Langit di atas Jombang semakin pekat. Suasana malam yang senyap merayap, merasuki hingga setiap jalanan dan gang sempit kota kecil itu. Itulah waktu sakral. Waktu idaman bagi para hamba untuk mengekspresikan segala rasa cinta kepada Sang Pencipta. Akan tetapi, dalam keheningan itu, di sepetak pesanggrahan di Padepokan Macan Abang, seolah menjadi arena perang antara hidup atau mati. Ya, perang melawan luka-luka dalam yang nyaris merenggut nyawa mereka berdua.
Setelah dengan susah payah berhasil kembali ke tempat tinggal mereka, Ki Kalong Wesi dan Si Iblis Betina segera memeriksa luka-luka di tubuh mereka. Kening kakek tua itu berkerut, dahinya berkeriput ketika ia mengerahkan segenap kekuatan hawa murni untuk mengobati luka dalamnya. Si Iblis Betina memeriksa jalannya darah pada nadi, ketukan jantung pada dada kiri, memeriksa jalan-jalan darah terpenting.
Ki Kalong Wesi mendapati kenyataan bahwa ia menderita luka dalam yang benar-benar berat pada dua tempat, dan darahnya telah menggumpal. Bagian kulit di dada dan lambungnya kelihatan membiru kehitaman. Dengan hati-hati ia membuka baju yang terkena noda darah yang dimuntahkan, lalu melemparkan baju itu ke sudut kamar.

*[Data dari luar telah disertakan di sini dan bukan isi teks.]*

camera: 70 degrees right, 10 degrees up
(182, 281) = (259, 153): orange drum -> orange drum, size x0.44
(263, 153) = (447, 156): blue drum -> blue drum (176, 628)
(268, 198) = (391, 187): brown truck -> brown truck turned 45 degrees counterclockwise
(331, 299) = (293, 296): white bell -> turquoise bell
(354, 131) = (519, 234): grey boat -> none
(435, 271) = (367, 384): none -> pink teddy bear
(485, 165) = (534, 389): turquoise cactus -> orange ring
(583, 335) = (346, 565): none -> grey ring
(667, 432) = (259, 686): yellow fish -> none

Tanpa ragu-ragu Ki Kalong menotok beberapa pusat jalan darah di tubuhnya, mengurut dan memijat bagian dada untuk mengalirkan darah agar keluar dari mulut, kemudian ia membantu daya tahan dengan melakukan meditasi dan pernafasan. Setelah berlangsung cukup lama, usahanya berhasil baik karena rasa nyeri di dada itu tidak seberat tadi.
Si Iblis Betina juga melakukan hal yang sama, menotok semua jalan darah yang penting. Setelah itu wajahnya nampak sangat lelah. Keringat deras membasahi sekujur tubuhnya. Cepat ia duduk bersila dan mengatur pernapasan. Sampai setengah jam lebih ia baru bisa memulihkan tenaganya, lalu ia bangun dan segera meracik ramuan obat-obatan untuk diminum.

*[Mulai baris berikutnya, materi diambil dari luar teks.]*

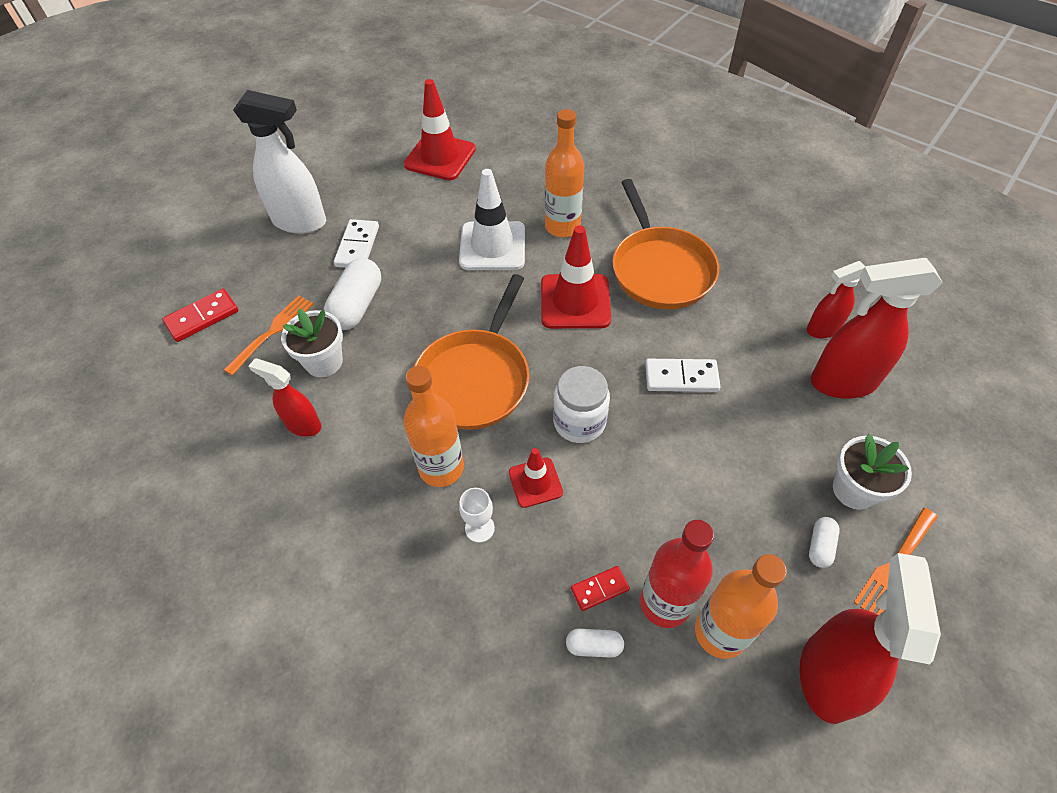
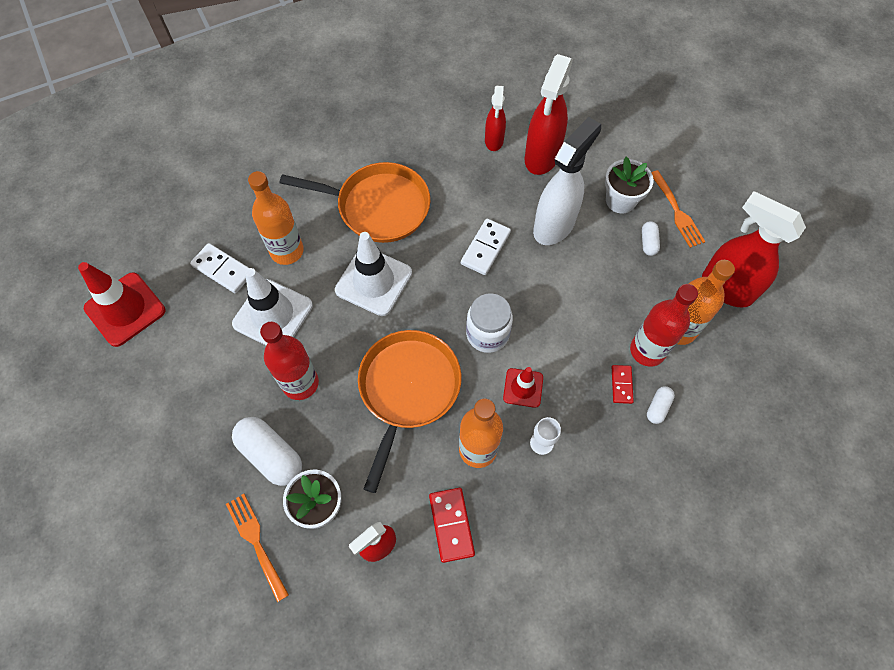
camera: 65 degrees left, 10 degrees up
(202, 317) = (194, 607): red domino -> red domino (451, 525)
(300, 222) = (124, 471): white spray bottle -> white spray bottle (554, 226)
(357, 246) = (195, 429): white domino -> white domino (222, 269)
(436, 295) = (300, 383): none -> red bottle
(475, 379) = (408, 389): orange pan -> orange pan turned 120 degrees counterclockwise
(575, 301) = (373, 281): red traffic cone -> white traffic cone
(820, 546) = (648, 242): white capsule -> white capsule turned 45 degrees clockwise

Si Iblis Betina melihat ke arah Ki Kalong Wesi yang masih melakukan meditasi. Tampaknya kakek tua itu mengalami luka dalam lebih berat dibanding dirinya. Si Iblis Betina merasa pemuda sakti itu masih berbaik hati padanya, mungkin karena dirinya seorang wanita.
"Anak muda keparat itu benar-benar hebat!" seru Ki Kalong Wesi tanpa merubah posisi meditasinya. "Aku sudah dua kali berhadapan dengan dia, dan dia selalu lebih unggul!"
"Aku kenal anak itu. Dia adalah anak yang dulu aku culik, lalu suamiku menjadikannya sebagai bahan percobaan ilmu-ilmu hitam temuannya. Anehnya anak itu sangat kuat dan kami selalu gagal membunuhnya. Terakhir kami paksa dia minum racun yang paling ganas. Tapi ternyata dia masih bisa bertahan hidup, bahkan kemudian bertemu dengan pasukan Majapahit yang sedang berburu, yang kemudian menunjukan kepada mereka keberadaan tempat tinggal kami di dalam hutan!"
"Kamu yakin kalau dia itu yang dulu kamu culik?" tanya Ki Kalong Wesi masih dengan mata terpejam.
"Sangat yakin. Namanya sama, Lintang Kejora. Itu nama asli pemberian orang tuanya. Aku dulu bekerja sebagai pembantu di rumahnya. Dia punya tanda lahir di kepala bagian belakang yang berbentuk mirip bintang!"
"Apa dia tahu kalau kamu adalah orang yang dulu menculik dia?"